The rationale string is not decorative — it is the audit trail. When this decision is reviewed later, the exact $ST-O value that triggered it is recorded in the Brain output.

Shadow Lifecycle — on-demand vs always-on

Shadow streams are not free: each active $O transform adds processing load proportional to the live throughput. The right deployment mode depends on cost tolerance and response latency requirements.

Always-on (parallel multi-weight)

main pipeline ──$R──→ shadow-w1.0  (baseline)
                  ├──→ shadow-w1.2  (+20%)
                  └──→ shadow-w1.5  (+50%)

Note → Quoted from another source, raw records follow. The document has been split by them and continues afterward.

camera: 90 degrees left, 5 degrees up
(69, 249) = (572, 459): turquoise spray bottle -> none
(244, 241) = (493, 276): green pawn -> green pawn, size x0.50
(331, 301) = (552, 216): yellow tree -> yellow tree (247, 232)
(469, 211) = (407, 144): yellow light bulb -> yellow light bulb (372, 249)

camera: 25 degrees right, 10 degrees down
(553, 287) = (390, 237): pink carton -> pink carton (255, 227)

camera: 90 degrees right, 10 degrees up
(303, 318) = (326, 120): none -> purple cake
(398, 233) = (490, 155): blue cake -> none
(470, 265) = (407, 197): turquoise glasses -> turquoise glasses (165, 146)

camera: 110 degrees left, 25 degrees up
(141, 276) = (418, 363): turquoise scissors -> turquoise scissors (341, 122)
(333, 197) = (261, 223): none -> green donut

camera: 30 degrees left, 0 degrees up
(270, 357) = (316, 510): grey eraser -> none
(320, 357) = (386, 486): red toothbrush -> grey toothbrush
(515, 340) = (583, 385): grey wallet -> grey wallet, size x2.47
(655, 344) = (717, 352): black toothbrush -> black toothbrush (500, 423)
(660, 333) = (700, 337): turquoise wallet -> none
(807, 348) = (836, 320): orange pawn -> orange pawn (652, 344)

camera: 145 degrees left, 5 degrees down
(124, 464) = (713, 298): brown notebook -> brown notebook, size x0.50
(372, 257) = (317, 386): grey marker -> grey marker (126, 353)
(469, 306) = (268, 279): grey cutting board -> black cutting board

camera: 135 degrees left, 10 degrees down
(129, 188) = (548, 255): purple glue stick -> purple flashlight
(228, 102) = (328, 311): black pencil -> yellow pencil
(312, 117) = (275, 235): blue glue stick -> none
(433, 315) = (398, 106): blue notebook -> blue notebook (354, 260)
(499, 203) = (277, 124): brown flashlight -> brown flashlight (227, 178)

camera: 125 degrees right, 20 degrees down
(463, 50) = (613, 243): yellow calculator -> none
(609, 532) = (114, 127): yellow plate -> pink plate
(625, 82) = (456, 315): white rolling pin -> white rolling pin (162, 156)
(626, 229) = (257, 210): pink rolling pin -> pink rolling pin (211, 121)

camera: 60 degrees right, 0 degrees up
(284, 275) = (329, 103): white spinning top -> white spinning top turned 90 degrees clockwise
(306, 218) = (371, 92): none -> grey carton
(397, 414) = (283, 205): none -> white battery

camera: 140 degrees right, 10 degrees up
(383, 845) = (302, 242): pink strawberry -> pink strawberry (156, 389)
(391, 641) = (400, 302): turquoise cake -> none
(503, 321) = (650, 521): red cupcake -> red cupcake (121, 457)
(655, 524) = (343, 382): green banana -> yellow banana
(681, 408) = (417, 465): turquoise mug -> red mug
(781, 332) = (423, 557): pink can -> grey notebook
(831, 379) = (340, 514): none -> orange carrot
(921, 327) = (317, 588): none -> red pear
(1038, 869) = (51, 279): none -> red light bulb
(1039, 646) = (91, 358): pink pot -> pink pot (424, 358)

Brain can read all three $ST-O windows at any moment with zero startup lag. Appropriate when response speed outweighs processing cost — financial streams, security monitoring, latency-critical pipelines. The tradeoff: every row is processed N times, where N is the number of active shadows.

On-demand (Brain-triggered)

Normal:        main pipeline only
$ST trend:     Brain detects pass_rate slope declining
               → Brain writes: mountShadow("shadow-w1.5", { transform: { damage: 1.5 } })
+2s (1 tick):  $ST-O["shadow-w1.5"] available
               → Brain reads, decides, writes validationUpdate
               → Brain writes: unmountShadow("shadow-w1.5")

Shadow lifetime: mount → 1 window → read → unmount. The shadow exists only long enough to produce one confirmed observation. For most streaming workloads this is sufficient — the Brain acts before the live stream reaches the projected state.

Why replay is not the right tool here

Replay reprocesses historical data. If traffic distribution has shifted since the recording, replay-derived weights reflect the past, not the present. On-demand shadows run against the live stream — they track current distribution automatically. Replay belongs in schema design and offline baseline calibration, not in the live control loop.

Choosing a mode

ConditionMode
Throughput headroom available, fast response requiredAlways-on
High throughput, cost-sensitiveOn-demand, triggered by $ST slope
Schema design / offline tuningReplay (not a shadow)

The on-demand pattern is the default recommendation. Always-on is an operational choice made when the cost is acceptable and the latency budget demands it — not a requirement of the architecture.